Two firm believers in the Perseus business model are Peter Osnos, publisher of Public Affairs, and John Donatich, publishing director of Basic Books. Osnos asserted that Perseus's success "has shown that it's possible to publish high-profile major nonfiction books without being a huge multinational publisher." Furthermore, Perseus has proven that so-called midlist titles can be published profitably. "The books were not the problem; it was the system that was broken. The system created an environment where [midlist] titles were doomed to be buried by high overhead costs," Osnos explained. Perseus's publishing units have lean management, tight market focus and don't invest in "lavishness," Osnos said, adding that Public Affairs treats each title "as an entrepreneurial opportunity. About half of the titles on Public Affairs' spring list were done in cooperation with a partner."
Both Osnos and Donatich attribute Perseus's success in part to its partnership with HarperCollins. "We're benefiting from the reinvigoration of Harper," Osnos said. "Harper is a good bag to be in," agreed Matty Goldberg, v-p of marketing for Perseus.
Although Perseus has had six bestsellers over the last two years, Donatich said he is more encouraged by the number of titles for which print runs have increased over time. Why Are All the Black Kids Sitting Together in the Cafeteria? went from a first printing of 2500 copies to 28,000 copies, while Uncommon Grounds sold more copies in August than it did in April, when it was released, Donatich noted. "We'll put money behind a title that has momentum," Goldberg said. Donatich considers Basic's current hot book, The Sword and the Shield, to be a perfect Basic book. "Its foundation is in academia, but it appeals to a broader audience," he explained. Donatich is also a fan of the Internet as both a medium to spur book sales and as a marketing opportunity. The Public Affairs bestseller Blind Man's Bluff got its start on the Internet, and between 10% and 12% of its sales were made through Amazon.com.

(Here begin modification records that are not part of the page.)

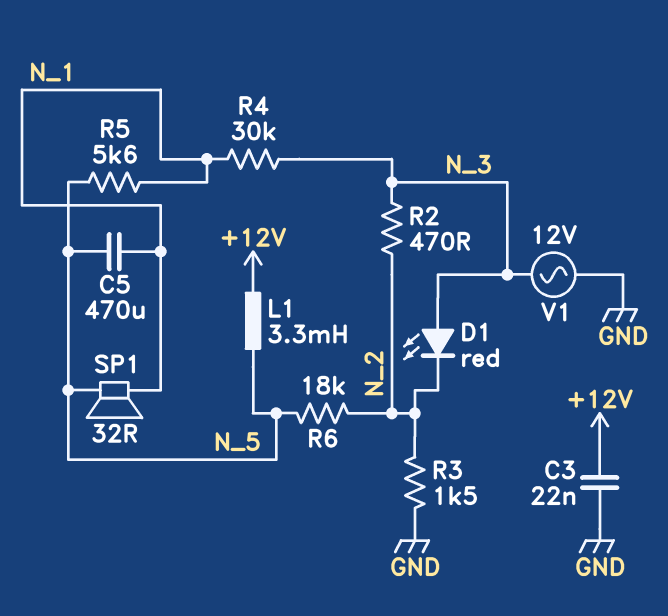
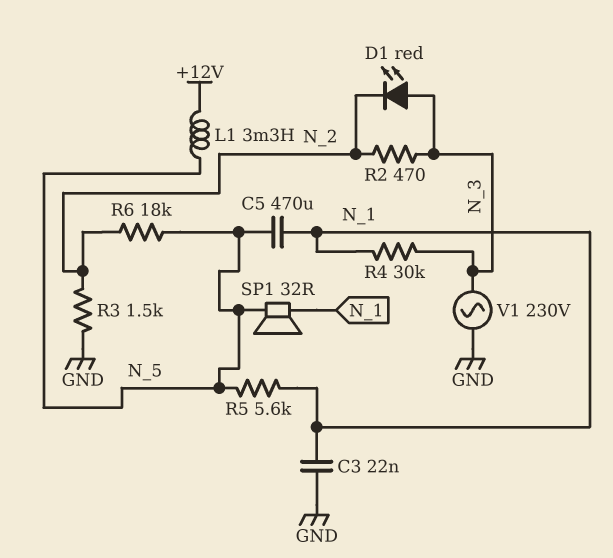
C3: 22nF (+12V, GND) -> 22nF (GND, N_1)
V1: AC 12V (GND, N_3) -> AC 230V (GND, N_3)

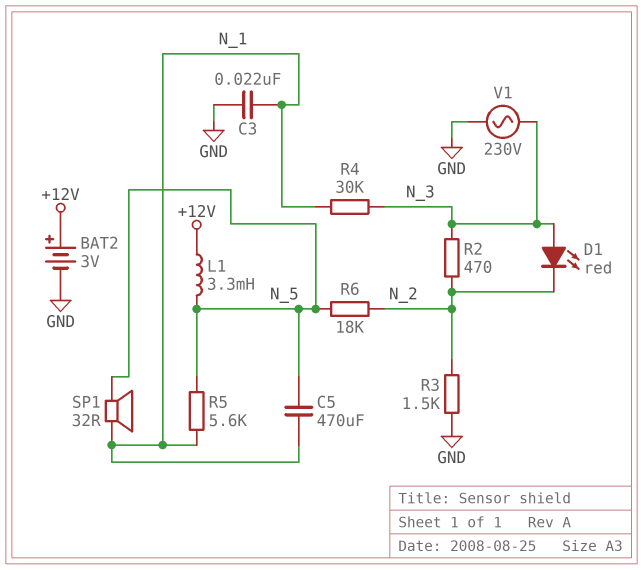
BAT2: none -> 3V (plus +12V, minus GND)

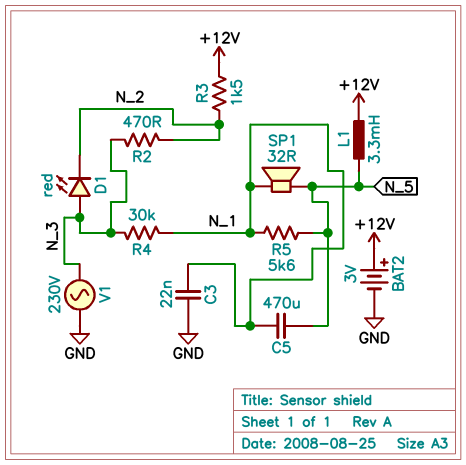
R3: 1.5k (GND, N_2) -> 1.5k (+12V, N_2)
R6: 18k (N_2, N_5) -> none

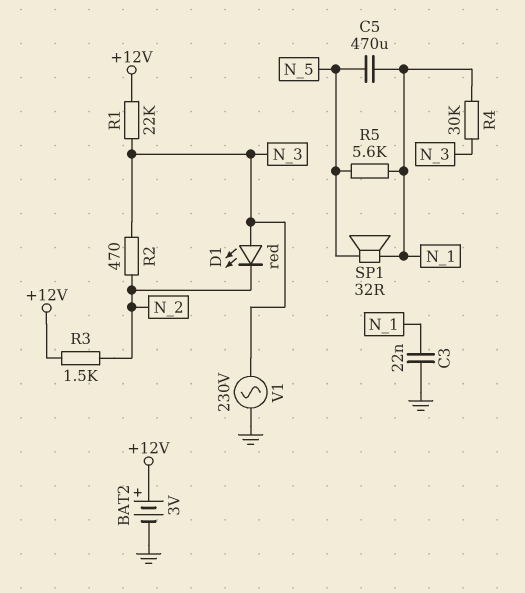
L1: 3.3mH (+12V, N_5) -> none
R1: none -> 22k (+12V, N_3)

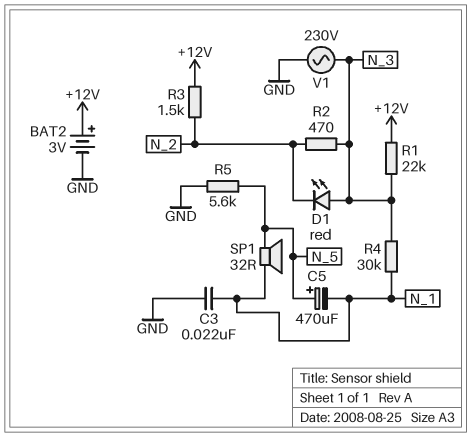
C5: 470uF (N_1, N_5) -> 470uF (plus N_5, minus N_1)
R5: 5.6k (N_1, N_5) -> 5.6k (GND, N_5)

In addition to Sword, another major title for Perseus this fall is Africana: The Encyclopedia of the African and African American Experience, with a first printing of 85,000 copies. A CD-ROM already exists, and other spin-offs are planned.
According to McKeown, Perseus is both "cash positive and profitable." Osnos added that by keeping operations in line with real expectations, "Perseus can flourish without praying for rain."